Setna rocznica odzyskania niepodległości przez Polskę spowodowała lawinowe wręcz zainteresowanie sprawami narodowymi, głównie z perspektywy historycznej oceny postaw i faktów. Niektóre instytucje potraktowały ten wielki jubileusz jako okazję do prezentacji bardzo zapomnianych tekstów, inne sięgnęły do klasyki, jeszcze inne potraktowały sprawę niepodległości jako punkt wyjścia do pogłębionej refleksji nad osobistym stosunkiem do narodu. Reżyser słupskiego przedstawienia, Dominik Nowak, wybrał tekst niezwykle pojemny, dający różne możliwości zmierzenia się z mitami oraz tradycją. "Pan Tadeusz" w jego ujęciu okazał się sprawną, dla wielu widzów wzruszającą, interpretacją epickiego tekstu Adama Mickiewicza. Były łzy, długie oklaski na stojąco, dobre opinie pospektaklowe poruszonych widzów.

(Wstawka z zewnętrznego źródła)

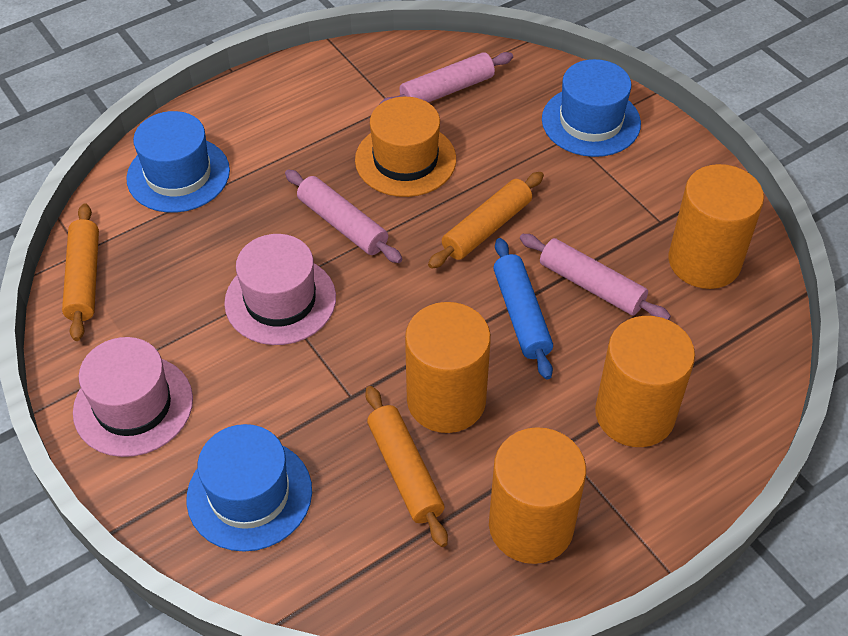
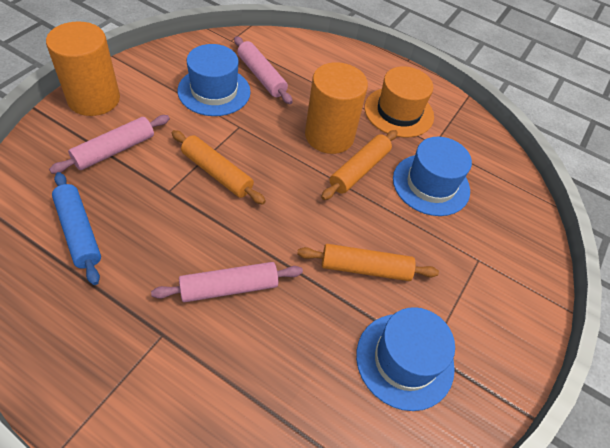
orange cylinder: 4 -> 2
pink hat: 2 -> 0

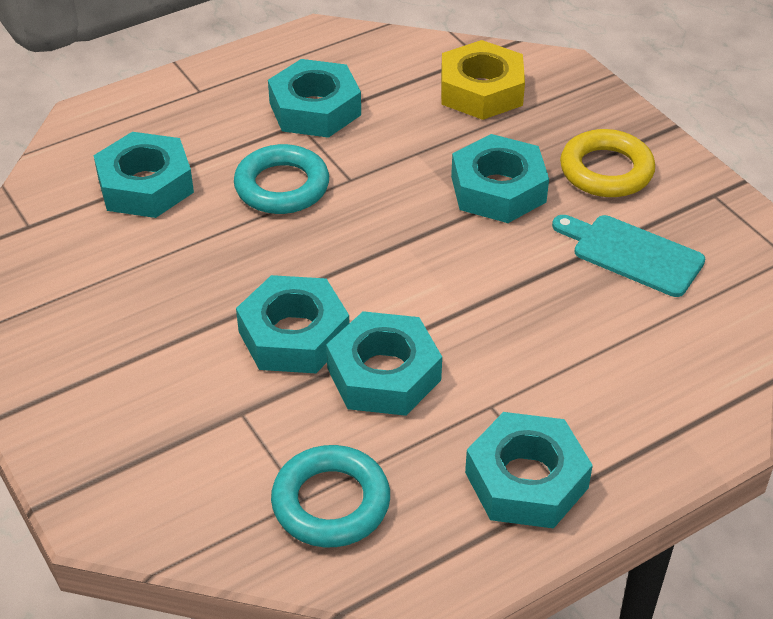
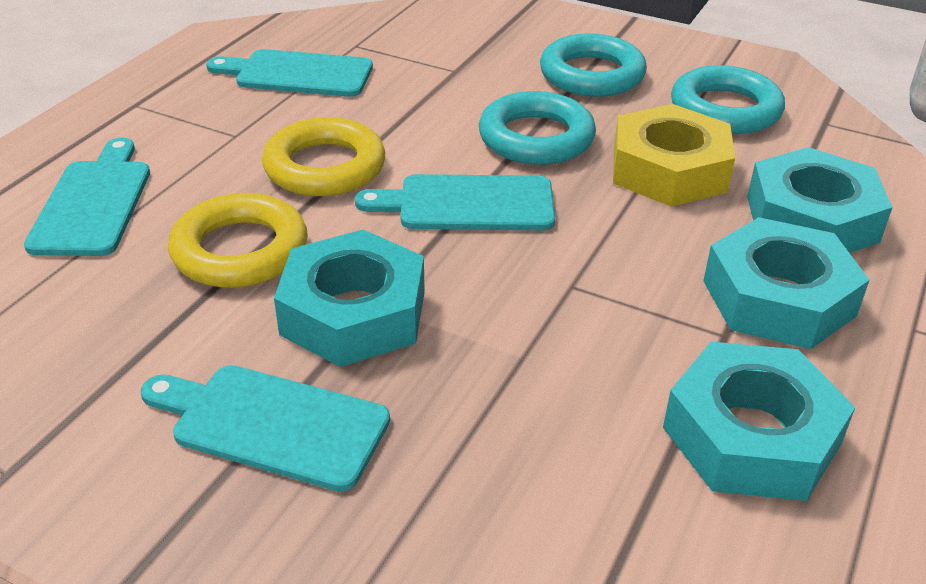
turquoise cutting board: 1 -> 4
turquoise nut: 6 -> 4
turquoise ring: 2 -> 3
yellow ring: 1 -> 2

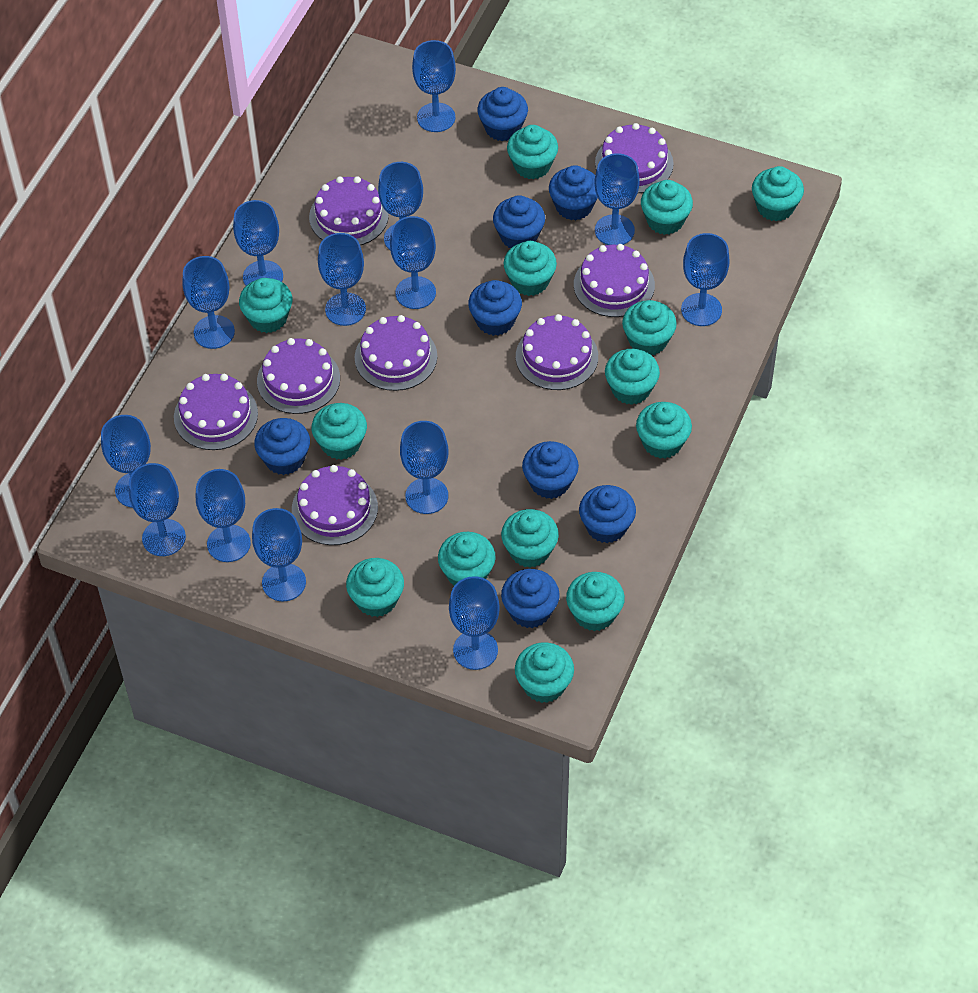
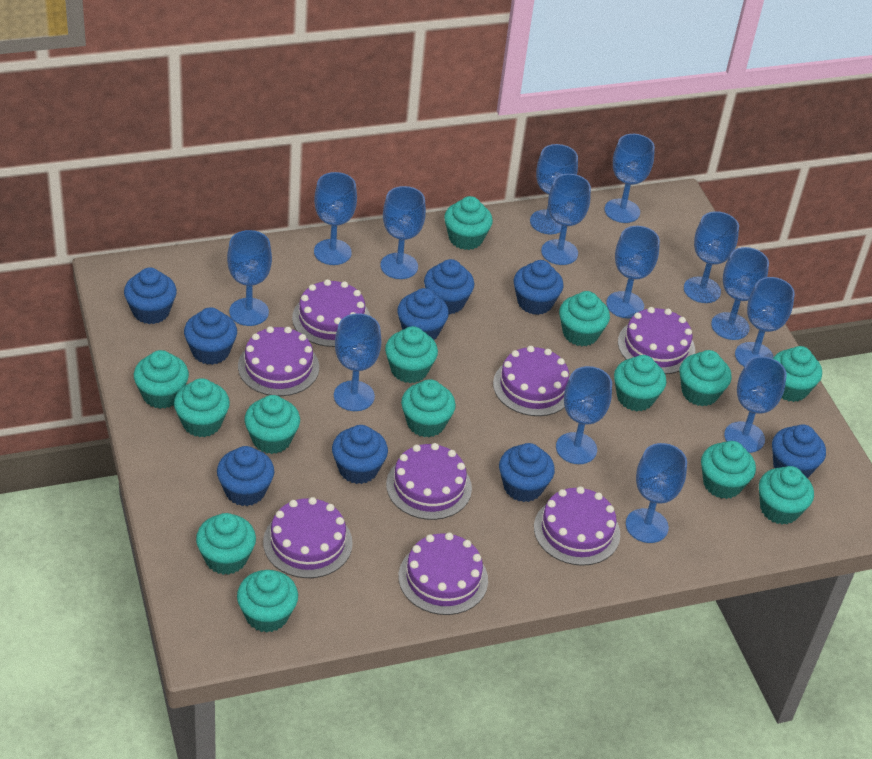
blue cupcake: 8 -> 9

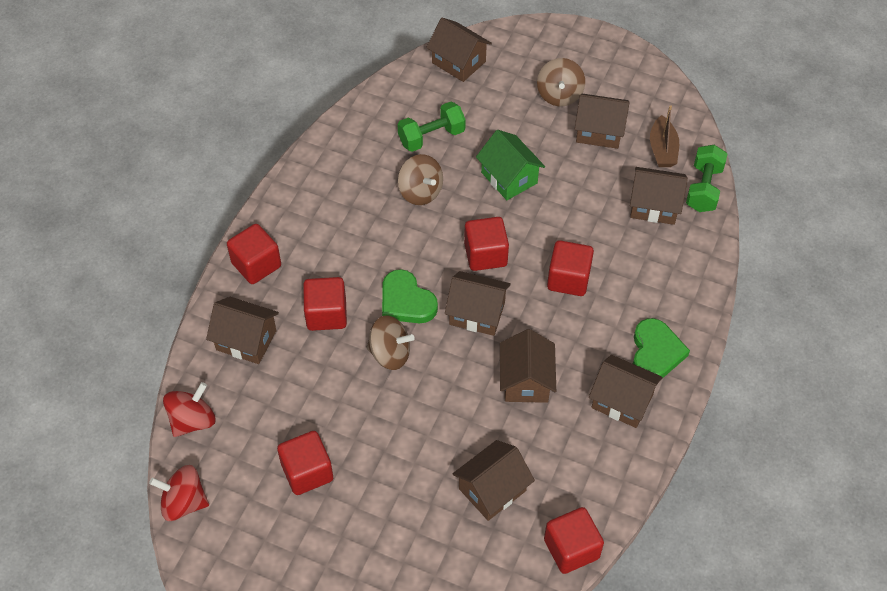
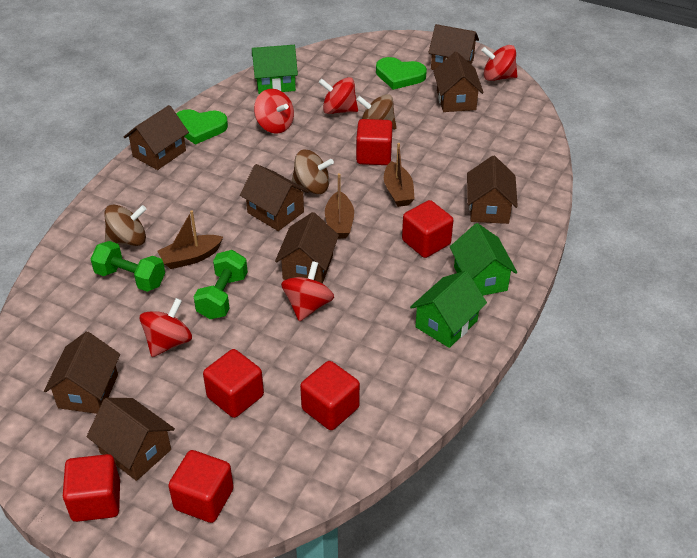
brown boat: 1 -> 3
green house: 1 -> 3
red spinning top: 2 -> 5

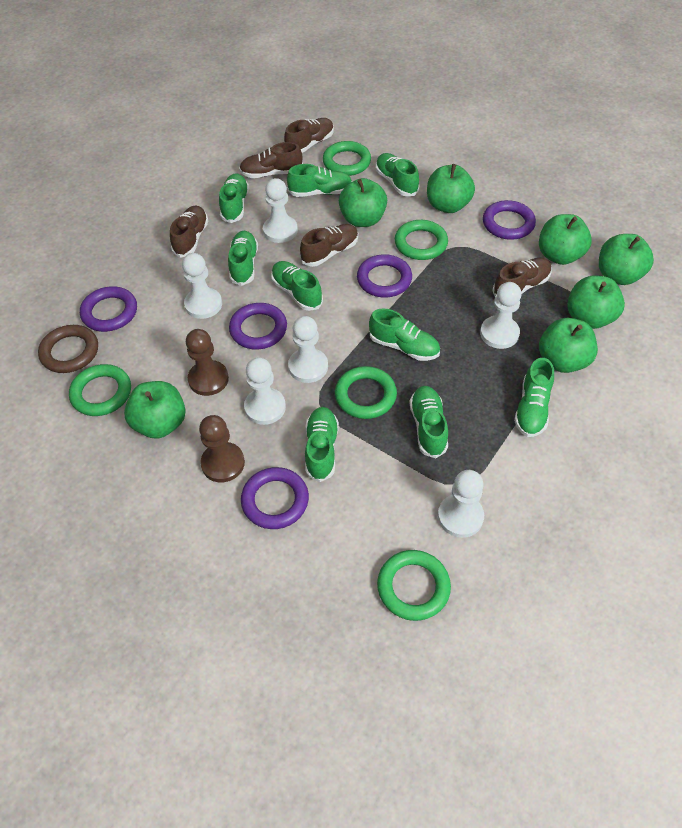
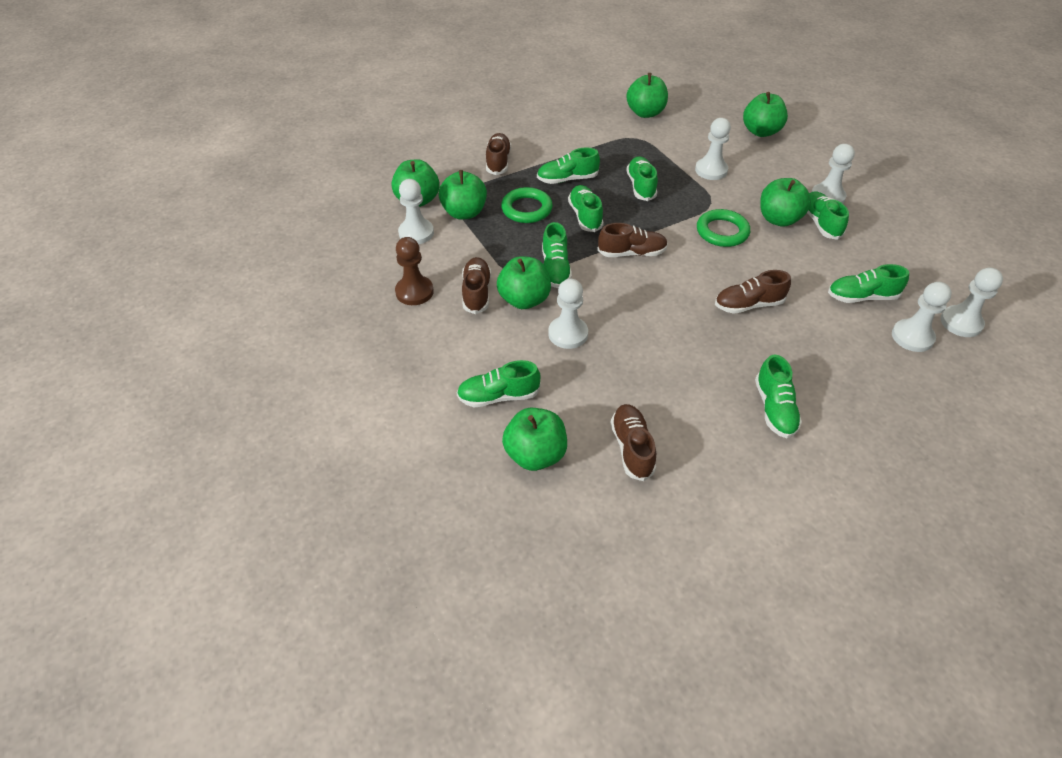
brown pawn: 2 -> 1
brown ring: 1 -> 0
green ring: 5 -> 2
green shoe: 9 -> 8
purple ring: 5 -> 0

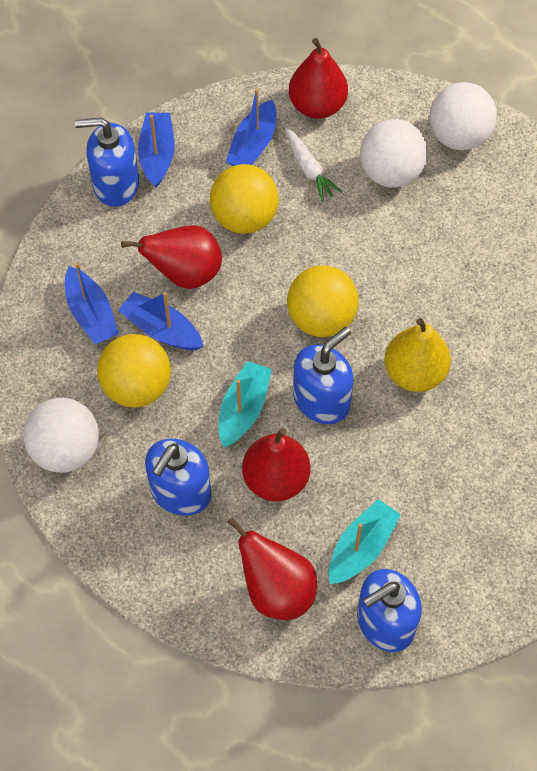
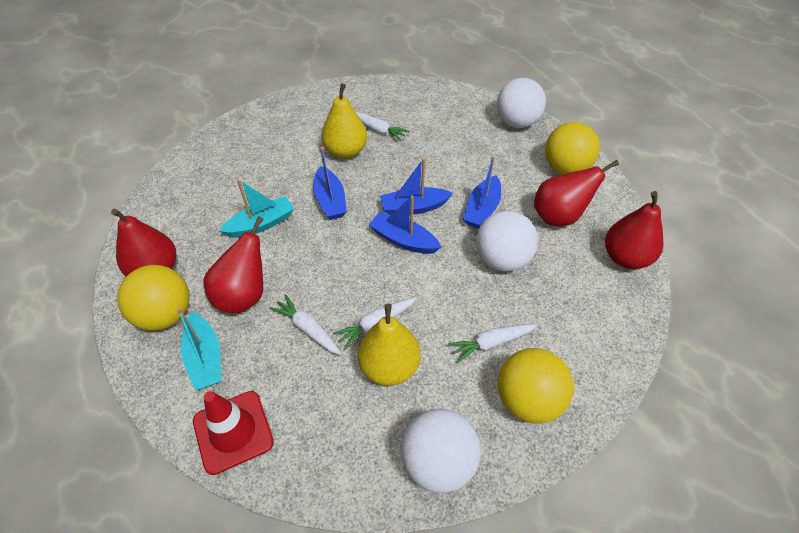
blue soap dispenser: 4 -> 0
red traffic cone: 0 -> 1
white carrot: 1 -> 4
yellow pear: 1 -> 2

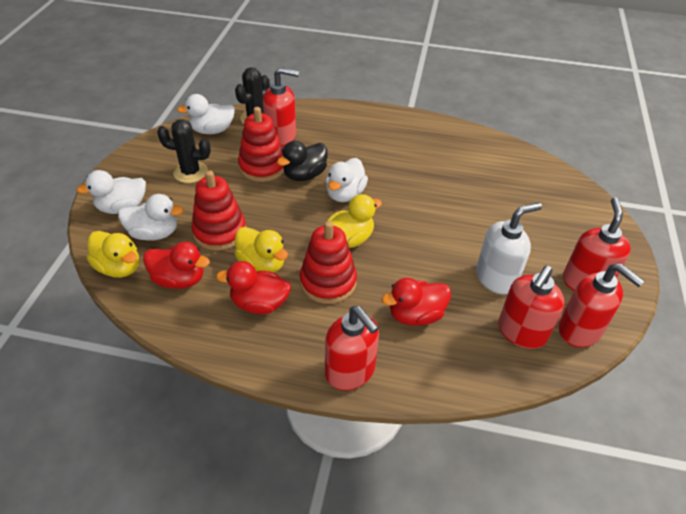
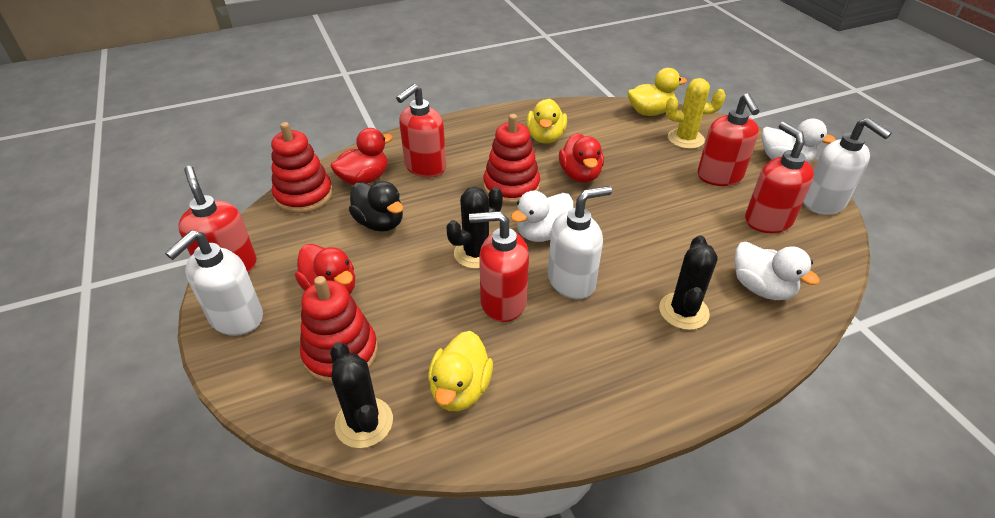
black cactus: 2 -> 3
white duck: 4 -> 3
white soap dispenser: 1 -> 3
yellow cactus: 0 -> 1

Reżyserowi udało się osiągnąć nową jakość dzięki kilku składnikom. Od samego początku przyciągała uwagę "monumentalna" scenografia Tomasza Brzezińskiego, dobrze sklaibrowana na tę małą scenę. Kompozycje Bolesława Rawskiego nadały uwzniaślający walor spektaklowi, w niektórych momentach muzyka przypominała niemal symfonię, co dobrze wpisywalo się w charakter rozległej historii zajazdu i kwestii wspólnoty interesów, czy wreszcie przebaczenia. Nowak, zapraszając dwoje gościnnych aktorów - Magdaleną Płanetę oraz Sławomira Głazka, osiągnął nową jakość sceniczną. Płaneta i Głazek wyróżniali się podejściem do podawania tekstu (akcentowaniem, puentowaniem) i swobodą sceniczną. I tak jak Magdalena Płaneta zaproponowała "klasyczną" intereptację Telimeny - kobiety doświadczonej, pełnej powabu, dystyngowanej oraz inteligentnej, tak Sławomirowi Głazkowi udało się zaskoczyć widza jakością wydobycia złożoności ks. Robaka. Oboje, obok Tadeusza - czyli Wojciecha Marcinkowskiego, stworzyli bardzo smaczne projekcje postaci, co żywo wydobyte z narodowej epopei romantycznej. Marcinkowski nie walczył z charakterem Mickiewiczowego Tadeusza, ale dodał mu świeżości i uroku. Monika Janik nie miała jako Zosia prawie w ogóle tekstu, dlatego nie miała też przestrzeni, aby pokazać coś więcej poza "ogranym" w tym dziele podporządkowaniem się starszyźnie.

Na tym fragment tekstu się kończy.